Recently, the Kentucky Supreme Court ruled that I will not be allowed to take the bar exam until I am no longer on the sex-offender registry, which will be another 18 years from now.
But the point I want to make is not about me. It isn't about my case. I am not here to say whether the court's decision was right or wrong. The principles at play are much larger than me.
Strange as it may sound coming from a felon and a sex offender, I believe in the necessity of punishment. How else, after all, are people supposed to make amends for the harm that they cause?
Indeed, my experiences as a criminal defendant, my experiences in law school and by working in criminal defense inform my belief in the ideal that our justice system. That it can work to the benefit of, not only the state and the victims, but the perpetrators, as well.
After all, I believe in many ways that my life was saved by virtue of my arrest.
I am sensitive to the fact that my crime, and the crimes of others on the sex offender registry, are serious. I do not mean to denigrate the plight of victims, as I was also a victim at one point in my own childhood.
My point, rather, is simply this: punishment that becomes unmoored from considerations of proportionality, redemption and reintegration becomes poison, and we — society, victims and perpetrators — become diminished by it.
Nowhere is this more evident than the sex-offender registry. Those who find themselves constituents of the registry are routinely and uniformly denied the same second chance afforded to so many other criminal defendants after they have served their sentences.
The impetus behind the registry is the popular belief that sex offenders always commit new sex crimes. That view, however, is at odds with data from the Department of Justice and others.
For instance, a Justice study examining the records of nearly 10,000 sex offenders found that only 3.5 percent committed a new sex crime. Other studies indicate that most instances of sexual abuse are perpetrated by someone known to the victim, such as a family member, as opposed to a stranger.
There is also no evidence to suggest that sex offenders who live close to schools or playgrounds reoffend at a rate higher than other sex offenders.

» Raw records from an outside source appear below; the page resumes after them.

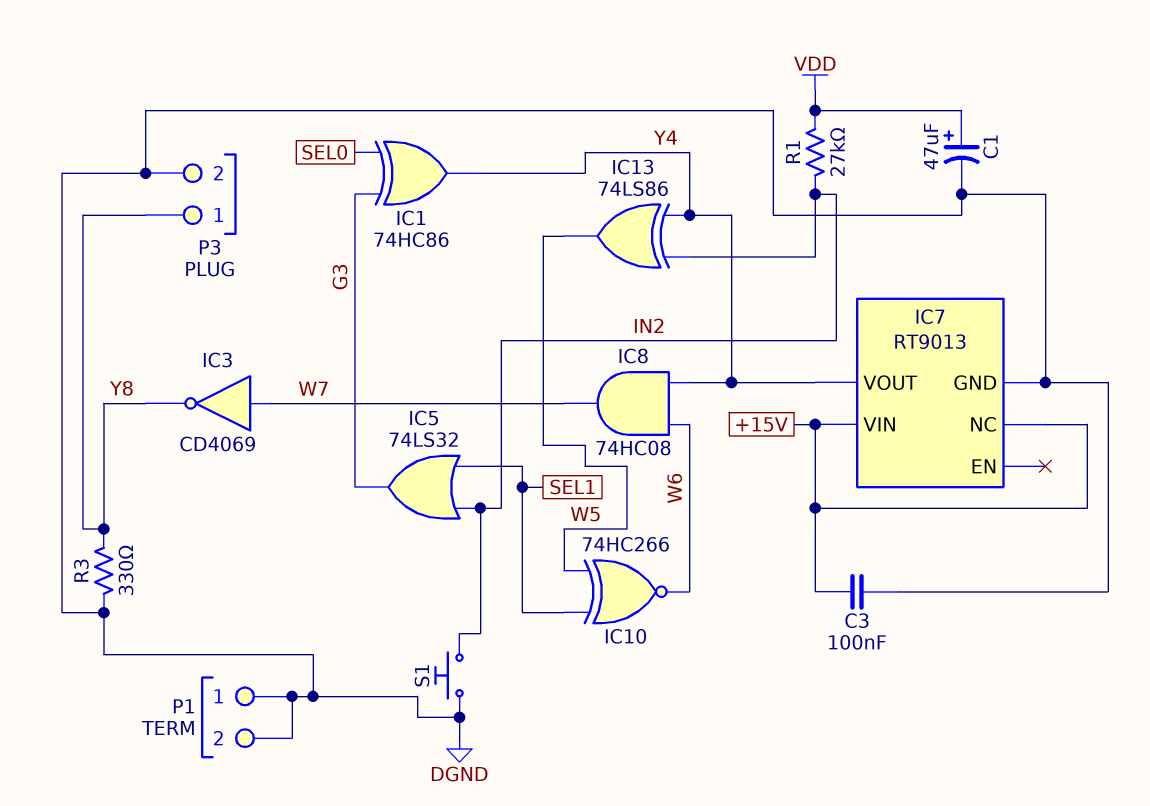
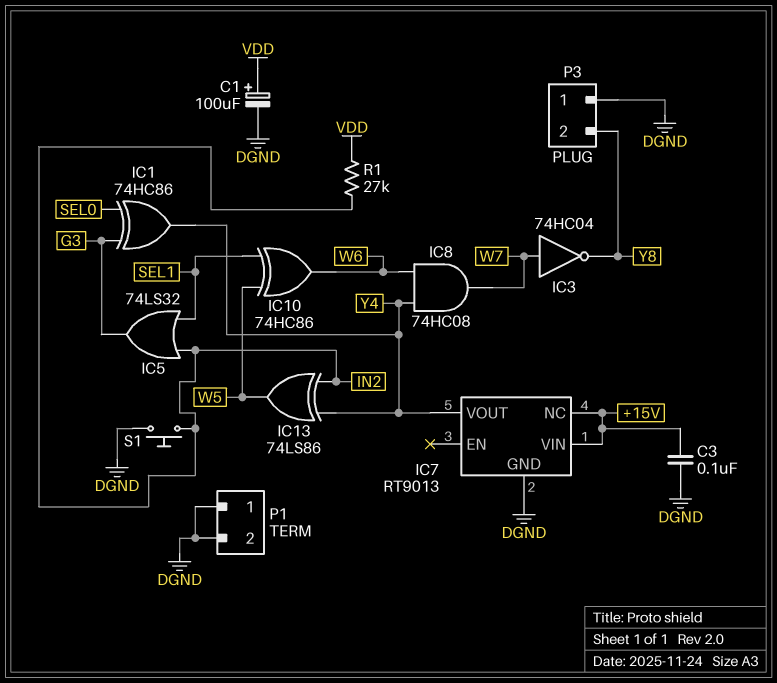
C1: 47uF (plus VDD, minus DGND) -> 100uF (plus VDD, minus DGND)
IC3: NOT CD4069 (in W7, out Y8) -> NOT 74HC04 (in W7, out Y8)
IC10: XNOR 74HC266 (in SEL1, in W5, out W6) -> XOR 74HC86 (in SEL1, in W5, out W6)
P3 pin 1: Y8 -> DGND
P3 pin 2: DGND -> Y8
R3: 330 (DGND, Y8) -> none

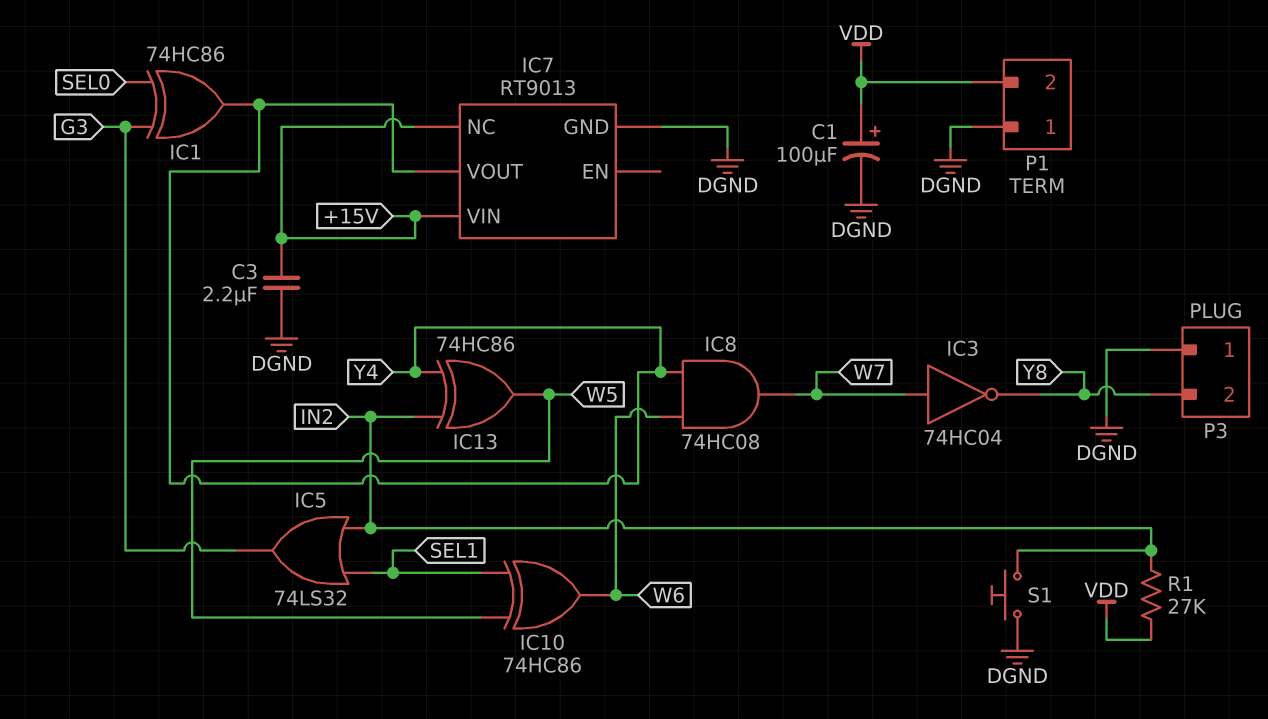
C3: 100nF (+15V, DGND) -> 2.2uF (+15V, DGND)
IC13: XOR 74LS86 (in IN2, in Y4, out W5) -> XOR 74HC86 (in IN2, in Y4, out W5)
P1 pin 2: DGND -> VDD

The consequences of such a system are not just borne by the offenders, either. One of the common criticisms of the registry, in light of the evidence, is that it provides a false sense of security to parents.
If that is so, then invariably placing the problem of sexual offending onto just those already convicted helps in great measure to perpetuate the very evil the registry was intended to eradicate.
I know that I am not a sympathetic figure by virtue of my crime. I know that I can never change the past or undo the things that I have done.